09) Data Scraping – [SOCIAL] Mastodon – Aishwarya Graduation Project

I first attempted to scrape Twitter, as I remembered it having a fairly straightforward method a few years ago. However, with its transition to X, scraping has become significantly more difficult due to increased restrictions and changes in platform architecture. After spending some time trying, I was advised to explore Mastodon instead—a decentralized, open-source social networking platform that offers a microblogging experience similar to Twitter, and which many users migrated to after disagreeing with Twitter’s policies.

I began by exploring the Mastodon API, attempting to identify relevant endpoints and make some basic queries. Initially, I faced several issues—using incorrect parameters, hitting the wrong endpoints, and generally stumbling through the unfamiliar documentation. However, after some trial and error, I eventually gained clarity and managed to access a wealth of information: publicly available posts, complete with timestamps and other useful metadata.

I then formatted the data using pretty print, which made it much easier to view and navigate—clearly showing each post and its associated metadata. One issue I noticed was the presence of posts in many different languages, which posed a problem conceptually: the character in my animation wouldn’t be able to subconsciously absorb and be affected by information they can’t understand.
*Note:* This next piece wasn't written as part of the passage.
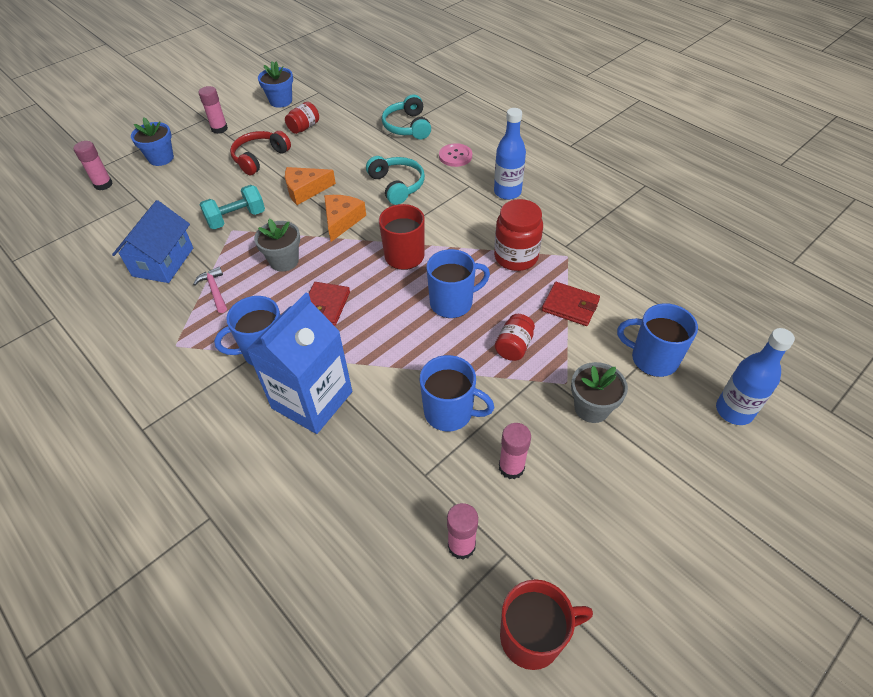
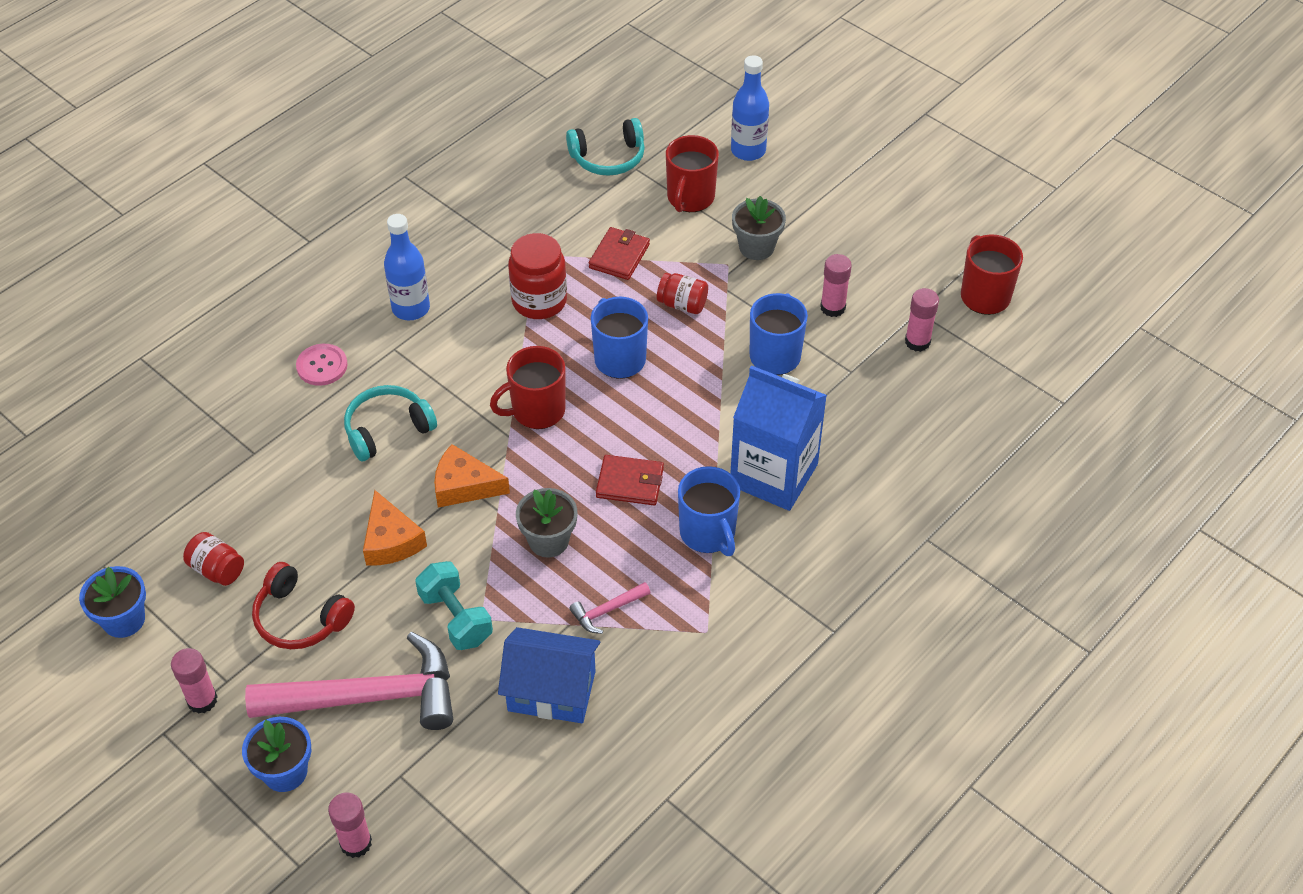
camera: 95 degrees left, 0 degrees up
(194, 185) = (368, 697): none -> pink hammer
(407, 126) = (235, 428): turquoise headphones -> turquoise headphones (608, 158)
(652, 359) = (690, 198): blue mug -> red mug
However, given the constraints on my time, I decided to postpone solving this and prioritise completing the scraping and visualisation components before my submission deadline.

According to the API documentation, there was a limit of 20 results per request, so I included limit=20 in my query to ensure I was staying within the specified boundaries. This gave me a manageable batch of posts to work with and allowed for quicker iteration during the visualisation process.

So I began scraping, and the process turned out to be quite straightforward since the content was rendered as static HTML. One interesting thing I noticed was that while each refresh displayed the latest 20 posts, their order wasn’t strictly chronological. The timestamps varied by milliseconds, but they didn’t appear to follow a clear oldest-to-newest or newest-to-oldest sequence. I assumed the sorting probably operated at the level of seconds rather than milliseconds, which explained the slight inconsistency. While I thought it would be nice for the posts themselves to show in order in the visualisation, this was not totally imperative for now.

I then converted it into a socket server-side script that would run continuously, refreshing and scraping new data every 10 minutes. I also added some basic logic and exception handling to help quickly debug any issues that came up during the scraping or transmission process.

I made sure to add a scrolling functionality, where one by one a post would append vertically down to the previous, and scroll up. I was just experimenting here to see what functionalities were viable for me to do.

I then played around with more things like spacing. I even tried to add new fonts at this point but this was too difficult. I ended up making it all one object to which a new post keeps being appended, and made sure the date was in a human readable format, which it wasn’t in the HTML.

At this point, I also removed the continuous scraping and updating functionality from both the server and client side script, for the reasons mentioned in the previous data scraping page entries.

I made sure to remove any emojis due to a utf-8 error I was getting, and then, I was done with the basic visualisation.